这是matlab的库函数,我发起的项目,转写matlab库函数到julia
我想问一下您那里面多余的那个temp变量为什么不删除呢?
应该是测试着写着,没有注意,删掉就行
我把你的代码稍微修改了一下,省了将近一半内存。
function primes(maxn::Int64)
half = cld(maxn, 2)
p = trues(half)
for i = 3:2:isqrt(maxn)
if p[div(i + 1, 2)]
for j = div(i^2 + 1, 2):i:half
p[j] = false
end
end
end
p = (1:half)[p]
p .*= 2
p .-= 1
p[1] = 2
return p
end
方法一:常规方式
# Get last number of Fibonacci sequence with manual-written code
function fib(a::Int,b::Int,n::Int)
for i in 1:n
a,b=b,a+b
end
return b
end
@time x=fib(1,1,10^8)
#0.046809 seconds (1 allocation: 16 bytes)
方法二:Julia方式(面向接口的编成)- 参考官方Julia手册章节:接口
# Implement an iterator for Fibonacci sequence
mutable struct TwoElements{T}
a::T
b::T
end
struct Fib{T}
init::Tuple{T,T}
count::Int
f::TwoElements{T}
end
Fib(init::Tuple{T,T},count::Int) where T=Fib(init,count,TwoElements(init[1],init[2]))
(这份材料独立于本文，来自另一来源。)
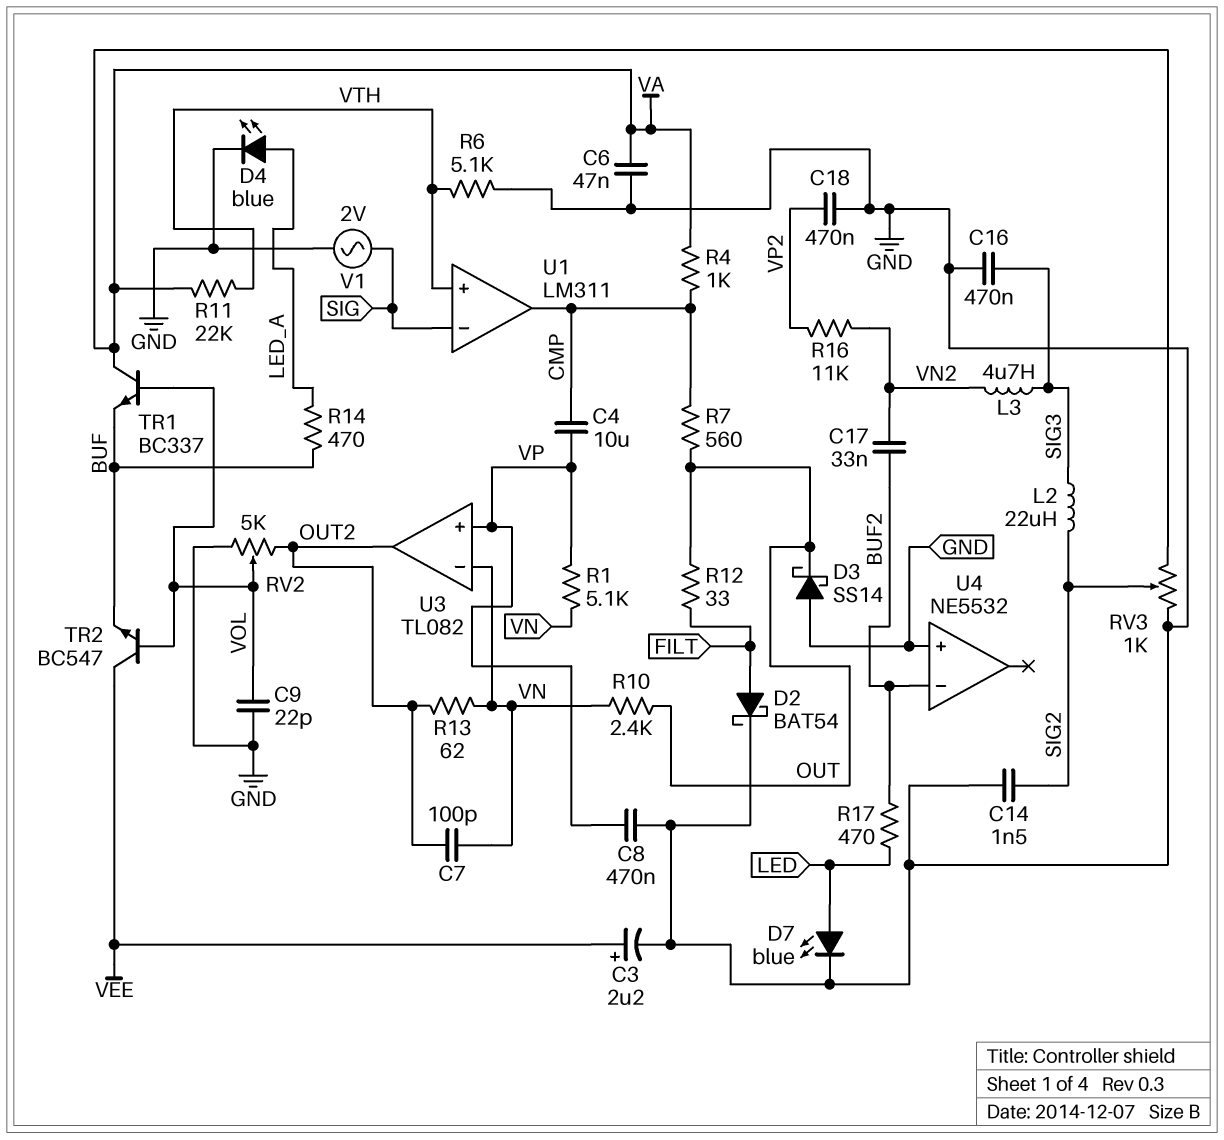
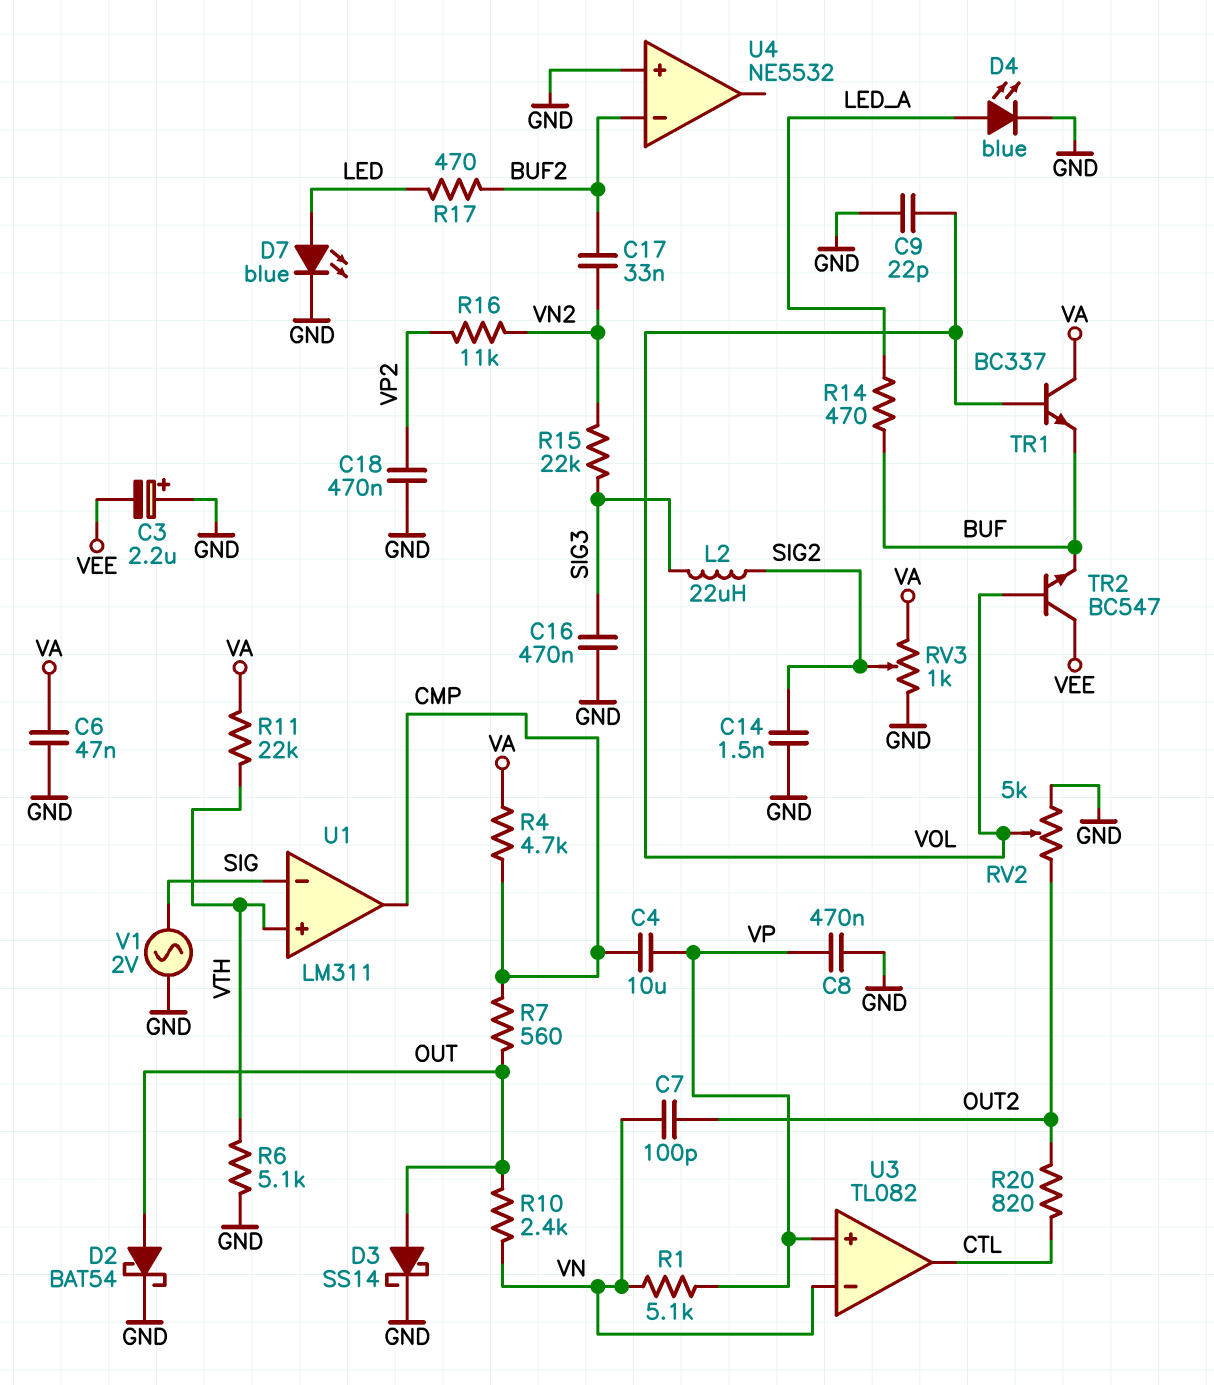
C3: 2.2uF (plus VEE, minus GND) -> 2.2uF (plus GND, minus VEE)
D2: schottky BAT54 (A FILT, K GND) -> schottky BAT54 (A OUT, K GND)
D3: schottky SS14 (A GND, K OUT) -> schottky SS14 (A OUT, K GND)
L3: 4.7uH (SIG3, VN2) -> none
R4: 1k (CMP, VA) -> 4.7k (CMP, VA)
R12: 33 (FILT, OUT) -> none
R13: 62 (OUT2, VN) -> none
R15: none -> 22k (SIG3, VN2)
R20: none -> 820 (CTL, OUT2)
U3 pin out: OUT2 -> CTL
Fib(first,second,count::Int)=Fib((first,second),count)
"""
Sequental iteration is implemented by the `iterate` functon.
Any object that defines this function is iterable and can be used in the `many functions that rely upon iteration`.
"""
Base.iterate(F::Fib,state=1) = state > F.count ? nothing : begin F.f.a,F.f.b=F.f.b,F.f.a+F.f.b; (F.f.b,state+1) end
"""
By extending the `eltype` and `length` method, we can do more about our iterable type!
"""
Base.length(F::Fib) = F.count
Base.eltype(::Type{Fib{T}}) where T = T
"""
By extend `getindex`, we can access the indexed element!
"""
function Base.getindex(F::Fib,i::Int)
1 <= i <= F.count || throw(BoundsError(F,i))
f = F.f.a
for value in Fib(F.f.a,F.f.b,i)
f=value
end
return f
end
"""
To support the syntax S[end], we must define `lastindex`, and also `firstindex` to specify the first valid index !
"""
Base.firstindex(F::Fib)=1
Base.lastindex(F::Fib)=F.count
#Get the last number of Fib sequence
@time y=Fib(1,1,10^8)[end]
#0.058757 seconds (1 allocation: 16 bytes)
#Get the whole Fib sequence
@time c=collect(Fib(1,1,10^8))
#0.513933 seconds (4 allocations: 762.940 MiB, 27.56% gc time)
解析函数法最快吧,设置两个初值,解差分方程算出通项公式。通过通项公式计算第n项,再取个整。应该比递推快。